You're reading: Tymoshenko insists on combining her case with 2009 gas customs clearance case

Batkivschyna party leader and former Ukrainian Prime Minister Yulia Tymoshenko is continuing to insist on combining a criminal case against her, which deals with the 2009 Ukrainian-Russian gas supply agreements, with the case against former chief of Energy Regional Customs Taras Shepitko and former head of the Ukrainian Customs Service Anatoliy Makarenko and the case against former Naftogaz First Deputy CEO Ihor Didenko.

"All these cases should be combined. They were separated to make it impossible to gather the picture of unprecedented corruption in the top governing bodies," Tymoshenko said. "We have filed a motion on combining these cases, as they should not be considered separately," Tymoshenko said at a court session on Thursday.

Addressing Justice Rodion Kireyev presiding at the trial, Tymoshenko said: "Before you hand down the sentence, you should know the background."

Former First Deputy Prime Minister Oleksandr Turchynov said when he was questioned as a witness, "the courts clearly confirmed that both the customs bodies and Naftogaz acted lawfully."
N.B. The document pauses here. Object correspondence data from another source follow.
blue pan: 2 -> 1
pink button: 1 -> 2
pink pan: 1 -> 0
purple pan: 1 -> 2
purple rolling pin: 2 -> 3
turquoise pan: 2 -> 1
"I think they [the cases] should be reclaimed and attached to this case, since we have the same judicial system," he said.

There were no legal grounds to ban the customs clearance of 11 billion cubic meters of gas in the state’s interests, Turchynov said.

He said he had forwarded a letter to then Customs Service chief Valery Khoroshkovsky, but the latter opposed the clearance of the said 11 billion cubic meters of gas.

"I did not see legal reasons here. There was no court ruling banning this, or a protest from Gazprom. I don’t see legal grounds. I can only assume that Khoroshkovsky and Mr. Firtash [Ukrainian businessman Dmytro Firtash] could have had business relations," he said.

After leaving the position as the Customs Service chief and being appointed to head the Security Service, Khoroshkovsky facilitated "an attack on Naftogaz," Turchynov said.

It was reported earlier that the Pechersky District Court had forwarded the case against Didenko, Makarenko, and Shepitko back to the Prosecutor General’s Office. They have been charged with unlawful customs clearance of natural gas as part of a criminal investigation into the infliction of material damage on Ukraine, based on the Arbitration Institute of the Stockholm Chamber of Commerce’s ruling on RosUkrEnergo’s suit against Naftogaz.

The Arbitration Institute of the Stockholm Chamber of Commerce obliged Naftogaz on June 8, 2010 to return RosUkrEnergo 11 billion cubic meters of gas and also pay it a penalty in the amount of 1.1 billion cubic meters of gas, as stipulated by the contract.